Makouké : isolée depuis 2 mois, l’impuissance d’un État face à un bac à l’arrêt

Ce qui n’était au départ qu’une simple panne technique s’est transformé en symbole d’abandon. Depuis près de deux mois, les habitants de Makouké, dans le département de l’Abanga-Bigné, sont coupés du reste du pays. Le bac, unique moyen de traversée du fleuve, a suspendu le transport de passagers au motif de « raisons de sécurité », ne privilégiant plus que les camions et engins lourds. Résultat : une population piégée, des élèves en détresse, une économie locale paralysée, et un gouvernement aux abonnés absents.
Un isolement qui devient une injustice sociale. À Makouké, le bac n’est pas un luxe. C’est une artère vitale. Sans lui, impossible de se rendre à l’école, au marché ou à l’hôpital. « Le bac était notre pont. C’est lui qui nous permettait de partir de la rive droite à la rive gauche. Que va-t-on faire maintenant ? », s’interroge une habitante, exaspérée.
Les plus touchés sont les élèves et les commerçants, contraints de recourir à des pirogues artisanales pour traverser. Le tarif, passé de 500 à 5 000 francs CFA, devient insoutenable pour la majorité.
« Les parents doivent désormais dépenser près de 1 000 francs par jour juste pour envoyer leurs enfants à l’école. Ce n’est pas tenable », dénonce Symphorien Nzoumba, surveillant général du lycée de Makouké.
Derrière la colère, c’est un sentiment d’abandon qui s’installe. Aucun dispositif de secours, aucune alternative logistique, aucun message clair du ministère des Transports. Pendant ce temps, le quotidien des habitants s’enlise dans l’angoisse et la débrouille.
Quand l’État viole son propre devoir constitutionnel
La situation de Makouké dépasse la simple panne de bac. Elle met en lumière l’incapacité de l’État à garantir la libre circulation des personnes et des biens, pourtant consacrée par la Constitution. L’article 1er, alinéa 2, affirme que « l’État garantit à tous la liberté de circuler sur l’ensemble du territoire national ». Or, à Makouké, cette liberté est aujourd’hui suspendue — littéralement.
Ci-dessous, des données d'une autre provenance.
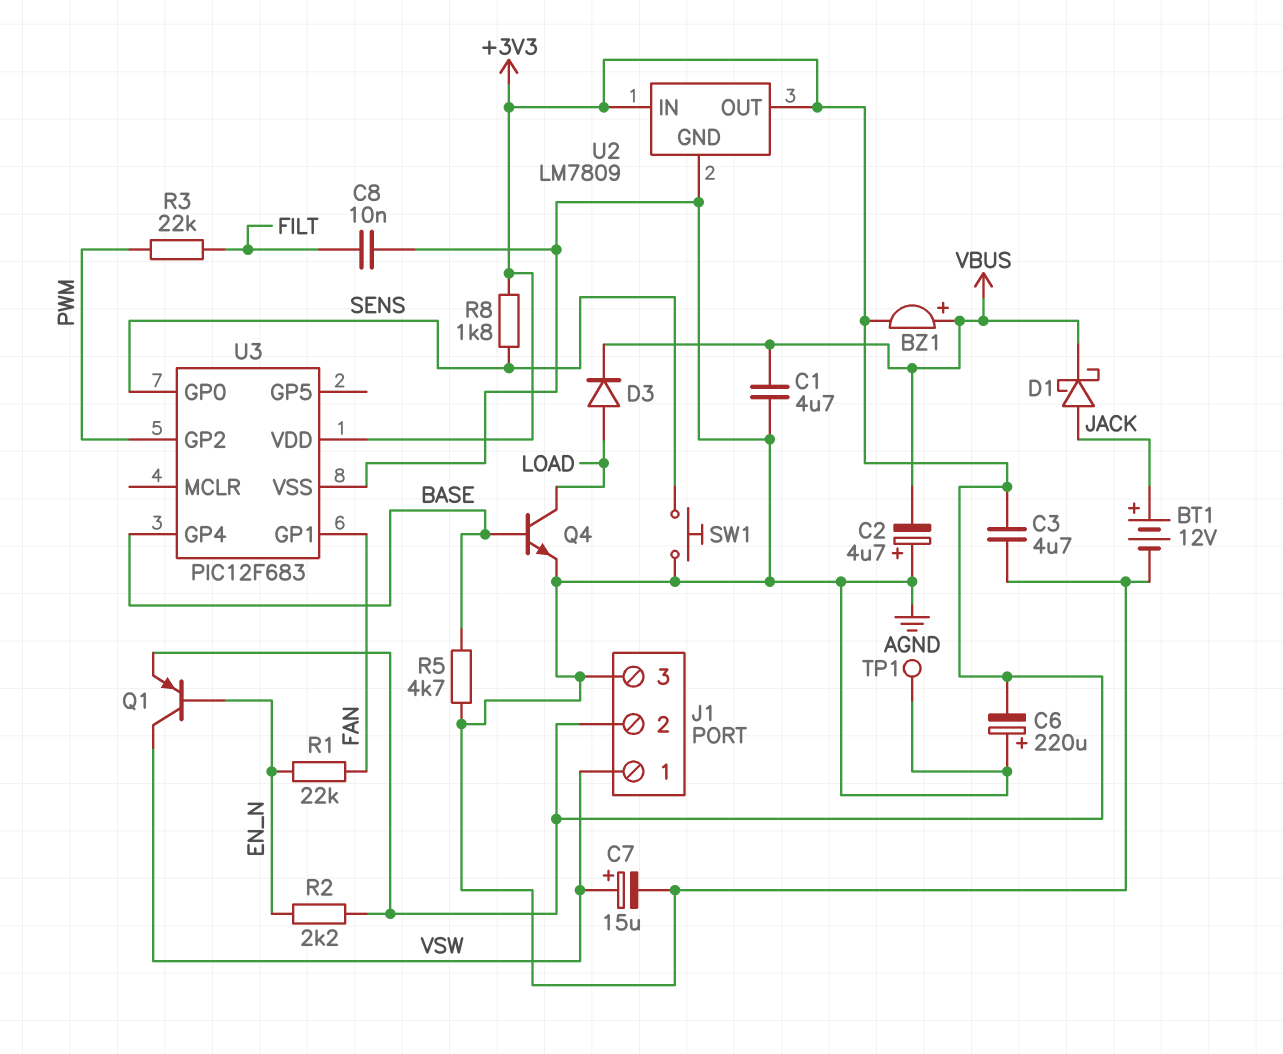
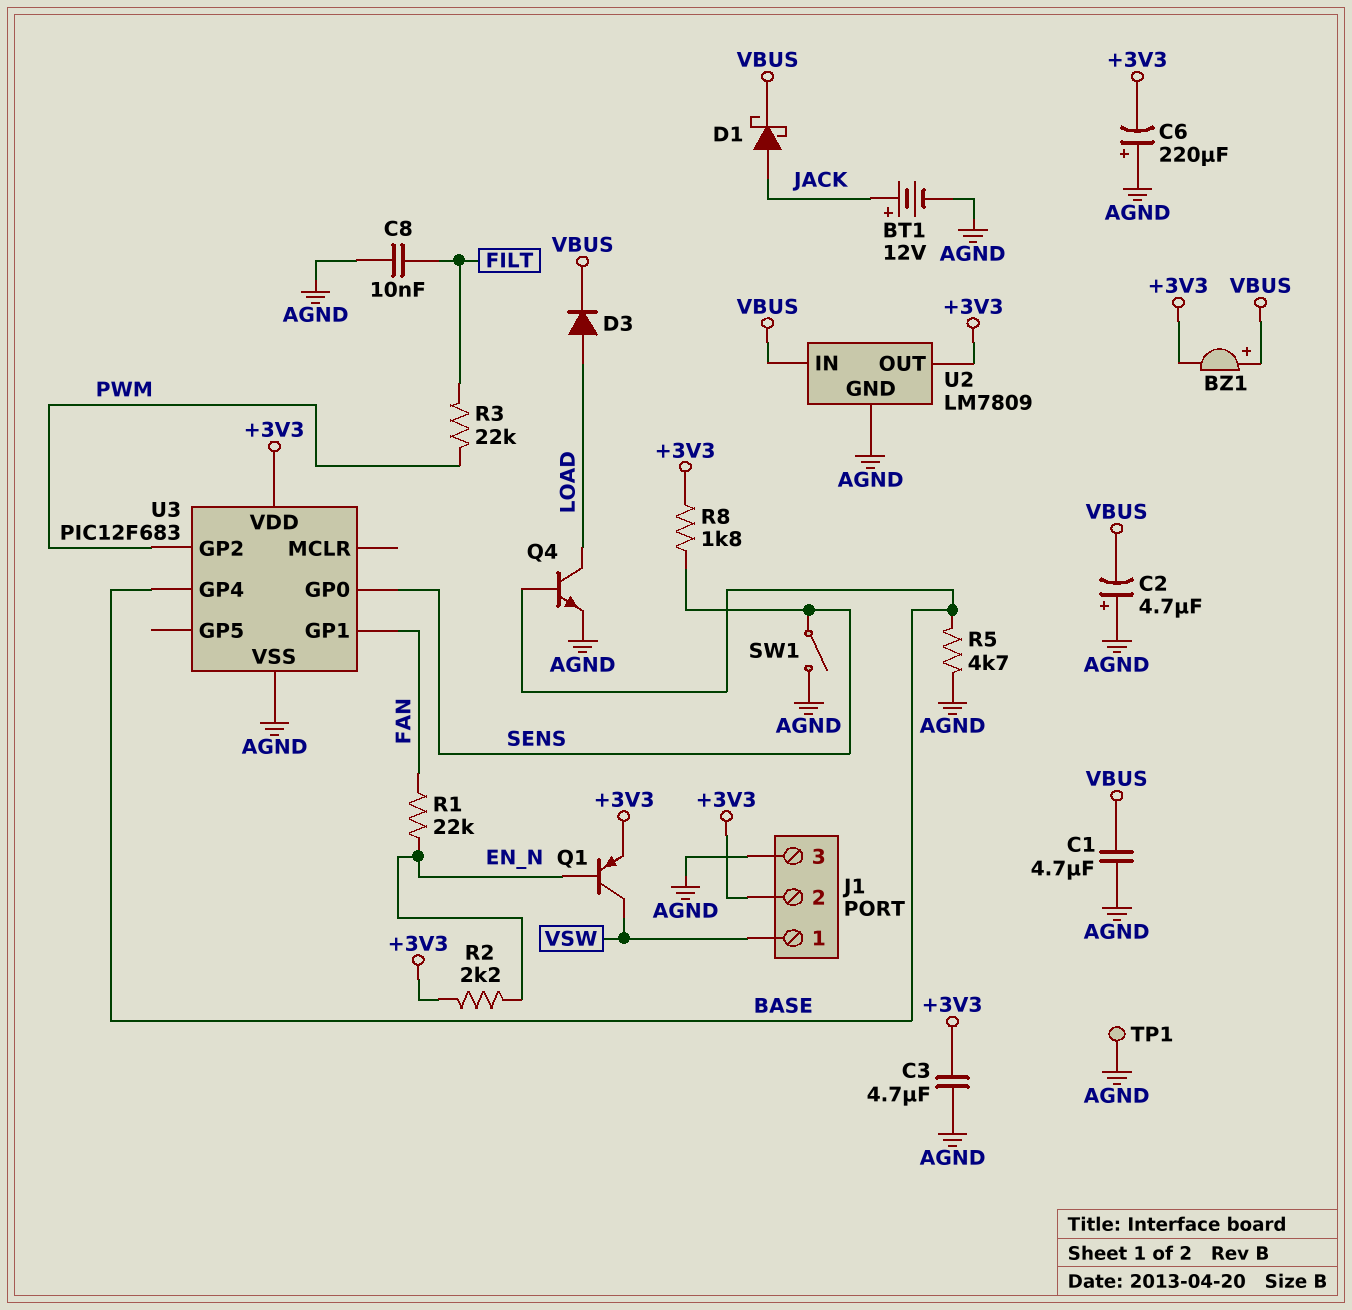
C7: 15uF (plus VSW, minus AGND) -> none
SW1: button (AGND, SENS) -> switch (AGND, SENS)
U2 pin IN: +3V3 -> VBUS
À chaque pluie, la crainte du chavirement hante les pirogues surchargées. Les échanges commerciaux sont au point mort, les activités administratives au ralenti, et les campagnes politiques s’en trouvent amputées. « Comment parler de Ve République si, dans une localité du Moyen-Ogooué, les citoyens ne peuvent même plus circuler librement ? », ironise un habitant.
Silence gouvernemental et colère montante
Alors que le ministère des Transports reste muet, les autorités locales peinent à calmer la colère grandissante. Ni plan de remplacement, ni calendrier de réparation n’ont été annoncés. Ce silence nourrit une impression de désinvolture au sommet de l’État, alors même que le président Brice Clotaire Oligui Nguema a fait de la lutte contre la vie chère et de la restauration de l’État une priorité nationale.
Makouké n’attend pas des promesses, mais une réponse. Un bac réparé, un service rétabli, une dignité rendue. Car au Gabon, laisser une population prisonnière de son propre territoire, c’est plus qu’une négligence : c’est une faute d’État.